IL RITRATTO DI UN UOMO E DI UNA CITTÀ SCOMPARSA
Nel dicembre del 1974 la scrittrice Linda Rosenkrantz chiese al fotografo Peter Hujar di raccontarle, nei minimi dettagli, la giornata precedente appena trascorsa. La registrazione doveva essere parte di un progetto editoriale sugli artisti newyorkesi, che non vide mai la luce. La registrazione andò perduta, ma la trascrizione fu ritrovata decenni dopo negli archivi della Library di New York e pubblicata in volume. Ira Sachs ha avuto l’intuizione di trasformare quel documento in film, mantenendo integralmente le parole originali.
Il risultato è un’opera apparentemente minimale: un uomo parla, una donna ascolta. Eppure, da questo materiale insignificante emerge qualcosa di straordinario. Non assistiamo agli eventi della vita di Hujar; assistiamo al modo in cui una coscienza attraversa il mondo.
L’interpretazione di Ben Whishaw è semplicemente prodigiosa. Evita qualsiasi tentazione imitativa o biografica. Non “interpreta” Peter Hujar: lo fa rivivere. Con una naturalezza impressionante restituisce l’intelligenza, l’ironia, la malinconia e la stanchezza esistenziale di un artista che vive costantemente in bilico tra precarietà economica e necessità creativa. La sua recitazione spontanea e senza filtri rivela una tecnica immensa. Ogni pausa, ogni esitazione, ogni frase apparentemente casuale contribuisce a costruire un personaggio di complesso e inquieto. Molti critici hanno sottolineato come il film si regga proprio sulla capacità di Whishaw di rendere magnetico ciò che sulla carta potrebbe sembrare ordinario.
Ma il vero protagonista del film è la New York che riaffiora tra le parole. Una città che non esiste più. La downtown degli anni Settanta appare come un ecosistema irripetibile popolato da fotografi, poeti, musicisti, scrittori e outsider. Nelle conversazioni compaiono figure come Allen Ginsberg, William S. Burroughs e Susan Sontag, Fran Lebowitz, ma il film evita accuratamente ogni nostalgia da cartolina. Quella New York non viene mitizzata: viene semplicemente raccontata mentre accade. La New York che pochi anni dopo verrà decimata dall’epidemia del Secolo.

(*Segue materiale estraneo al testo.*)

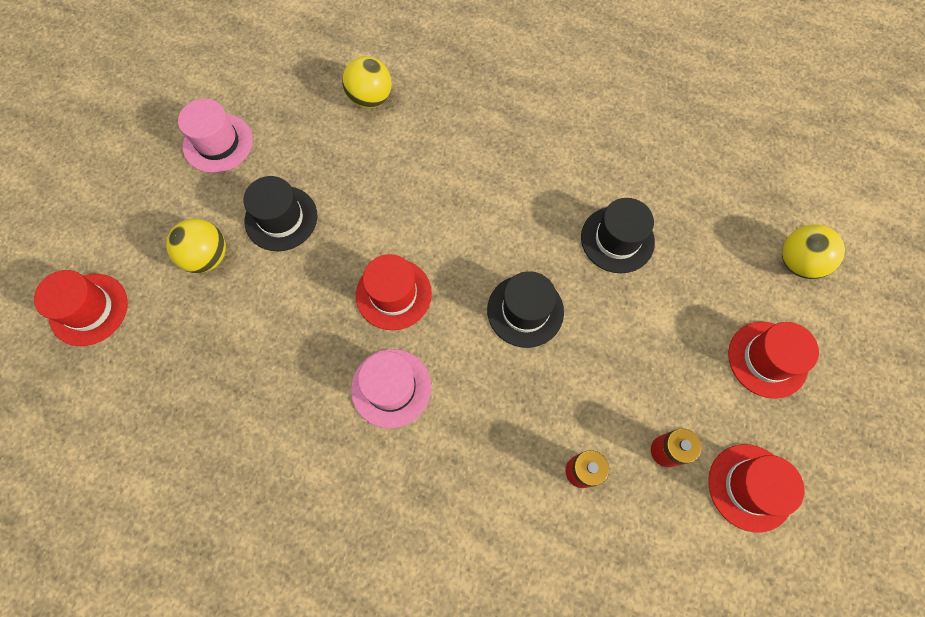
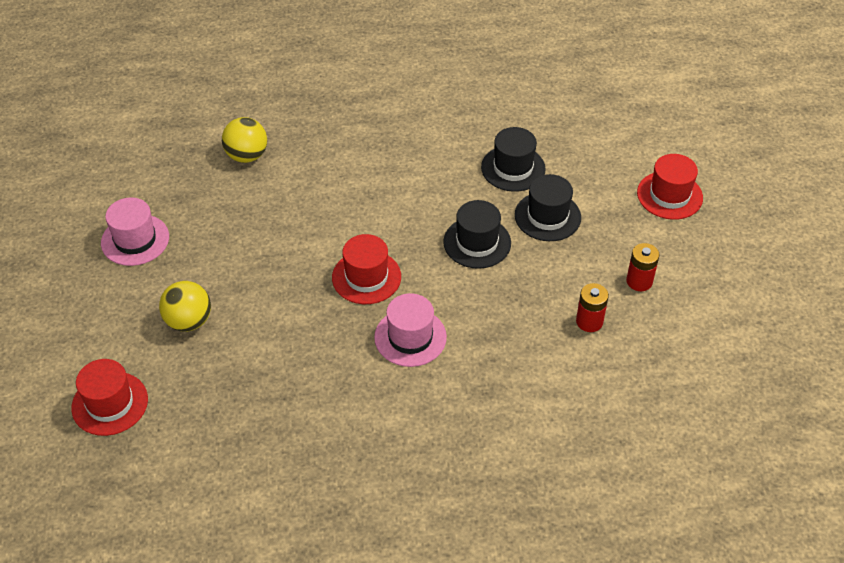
camera: 30 degrees left, 20 degrees down
(281, 218) = (233, 268): black hat -> black hat (547, 216)
(750, 487) = (710, 275): red hat -> none
(798, 262) = (650, 128): yellow ball -> none

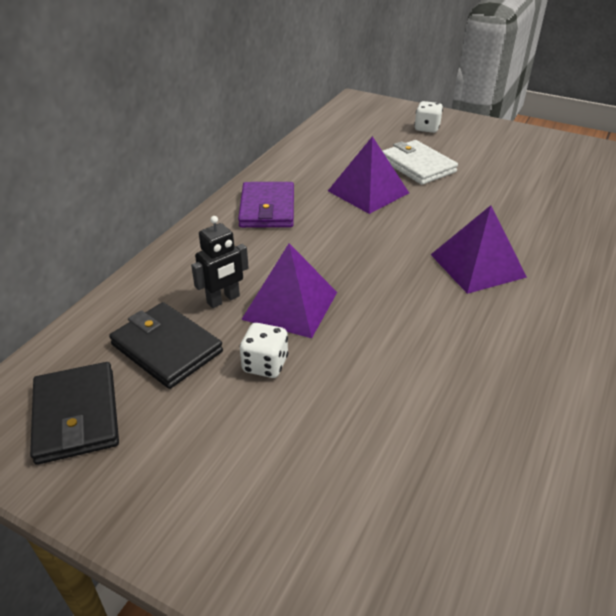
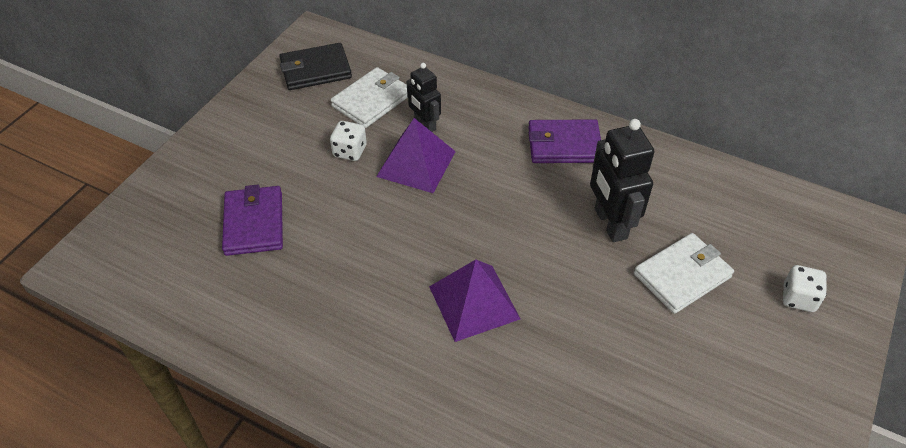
camera: 90 degrees right, 10 degrees up
(166, 348) = (372, 100): black wallet -> white wallet
(368, 192) = (610, 224): purple pyramid -> black robot
(405, 457) = (254, 223): none -> purple wallet

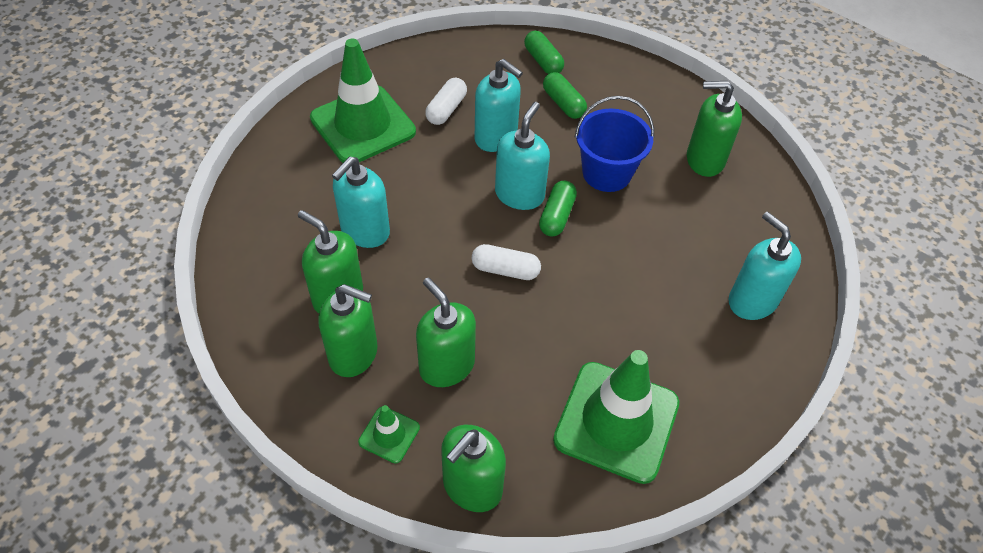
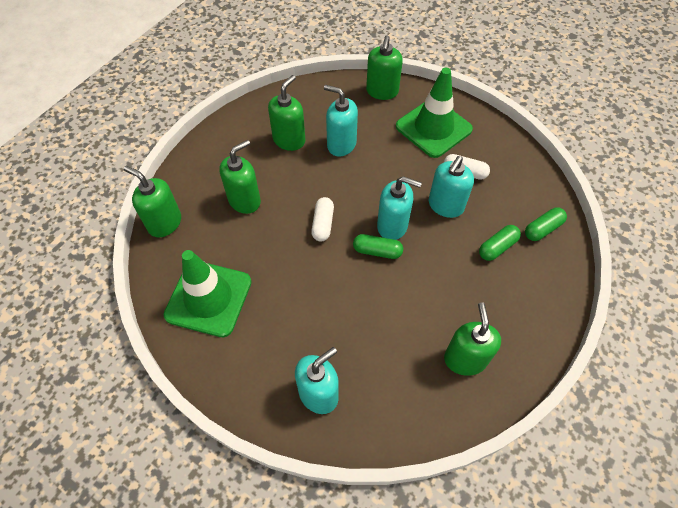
camera: 85 degrees right, 5 degrees up
(354, 354) = (249, 154): green soap dispenser -> green soap dispenser (382, 91)
(389, 435) = (197, 179): green traffic cone -> none
(606, 173) = (429, 282): blue bucket -> none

La grande intuizione di Sachs consiste nel mostrare come una giornata apparentemente banale possa contenere un’intera esistenza. Comprare sigarette, fare fotografie, lamentarsi della stanchezza, incontrare amici, mangiare un panino: nulla sembra importante. Eppure tutto diventa essenziale. Il film suggerisce che la vita non è fatta di grandi eventi ma di dettagli, e che il compito dell’arte consiste proprio nel salvare quei dettagli dall’oblio.
Peter Hujar’s Day è un film “piccolo” solo in apparenza. In realtà è una riflessione profonda sul tempo, sulla memoria e sull’atto stesso dell’osservare. Un’opera che trasforma il quotidiano in qualcosa di metafisico e che conferma Ben Whishaw come uno degli attori più raffinati della sua generazione.